Integrated analysis of gene expression and microRNA regulation in three leukemia-related lymphoblastic cell lines.

Abstract RNA-sequencing technology is progressively being applied in various fields since high-throughput data analysis provides deeper mining on both the genomic and transcriptomic level. Lymphoblastic leukemogenesis is a complex process caused by abnormalities occurring during lymphocyte differentiation, and can be initiated by various triggers. Each leukemia subtype has distinct characteristics that can be identified in the corresponding cell lines; the detection of the exclusive genetic signatures of these varying cell lines is critical. Our analysis revealed that approximately 8000 human genes were differentially expressed between samples. Signaling pathways such as the NOD-like signaling pathway, cell surface receptor signaling pathways, and leukemia-related pathways were significantly regulated, as determined by KEGG annotation. Furthermore, several oncogenes and differentiation-related genes were differentially expressed between leukemia cell lines and lymphocyte types, respectively. Our miRNA analysis demonstrated that the expression of approximately one-third of all expressed miRNAs appeared to be significantly different between the leukemia cell lines studied.
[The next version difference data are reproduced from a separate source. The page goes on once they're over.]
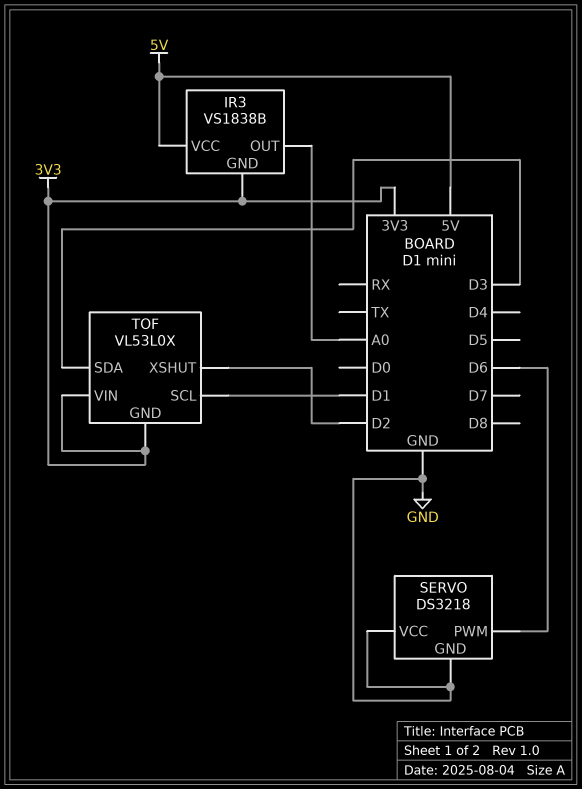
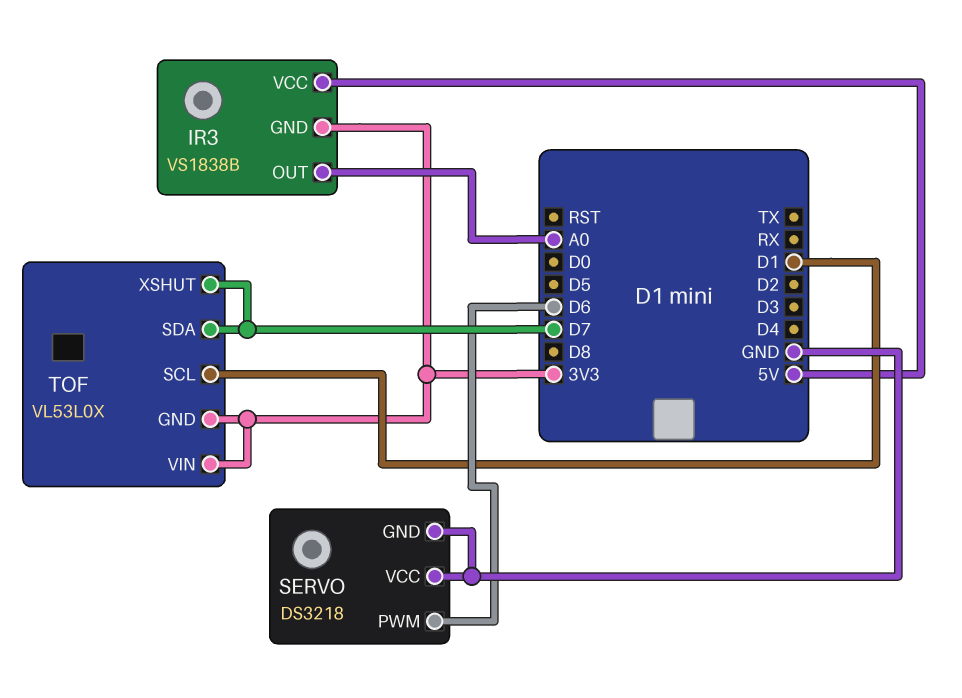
TOF pin SDA: D3 -> D7
TOF pin XSHUT: D2 -> D7

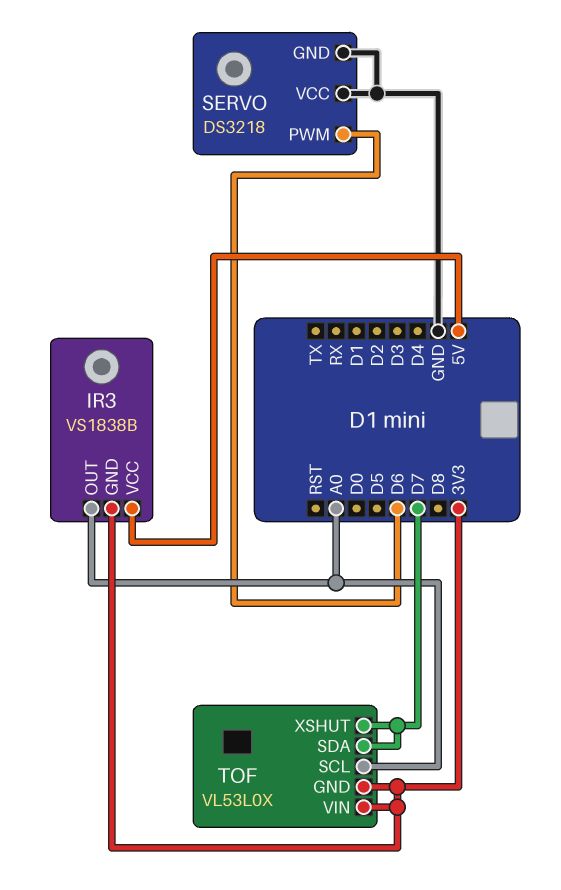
TOF pin SCL: D1 -> A0

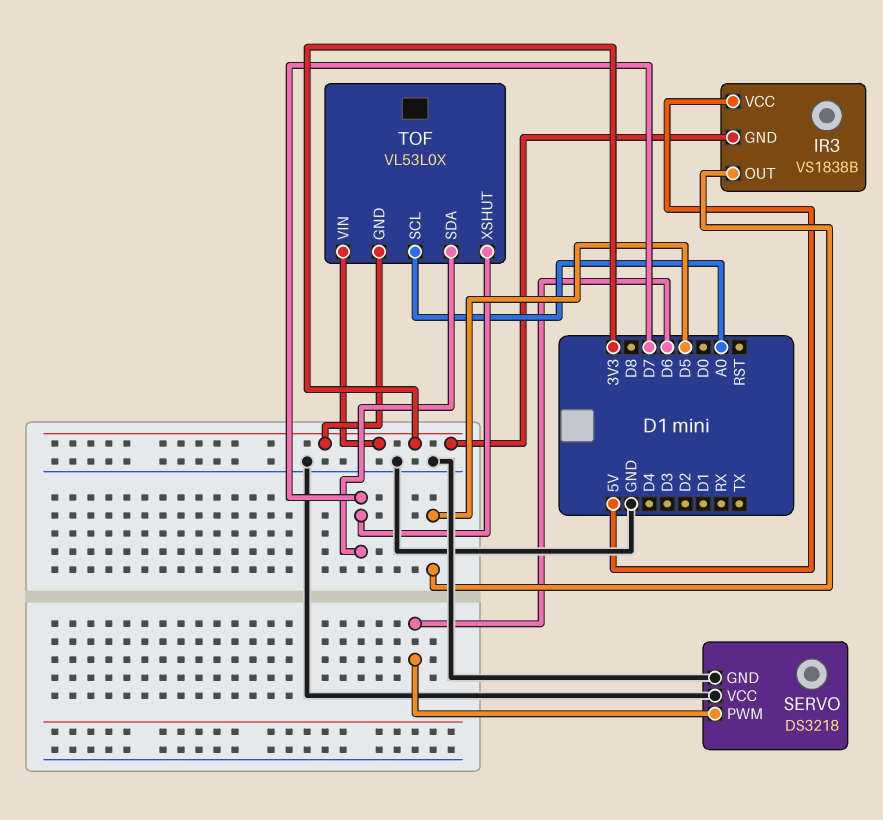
IR3 pin OUT: A0 -> D5

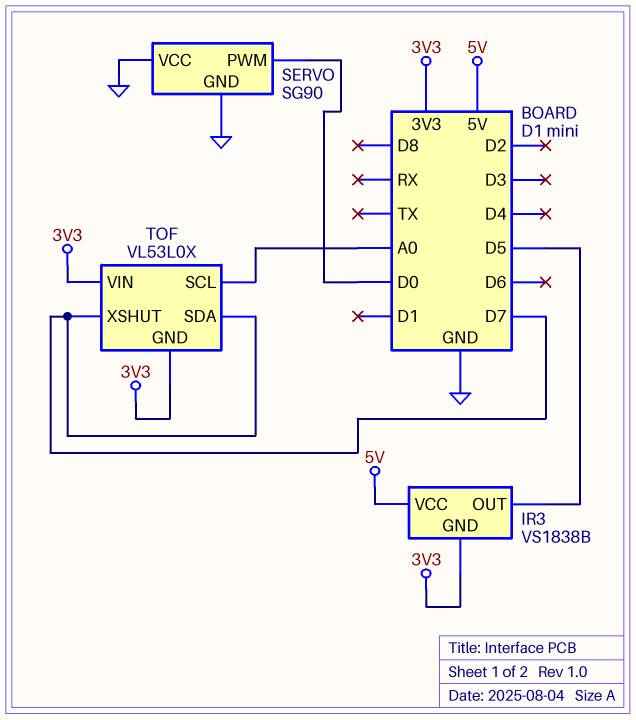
SERVO: DS3218 -> SG90
SERVO pin PWM: D6 -> D0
We also analyzed the mRNA–miRNA regulatory networks of both lymphocyte differentiation and leukemogenesis to determine key regulators of interest. We combined the results of the mRNA and miRNA analyses in order to investigate the regulatory relationship between them. This study not only identifies differences in the pathways and networks of acute lymphocytic leukemia (ALL) relative to normal lymphocytes, but also identifies unique functional characteristics of lymphoid cells and distinct gene expression patterns during lymphoid development. The discovery of leukemia-related miRNAs may provide meaningful insights into the biology of the disease.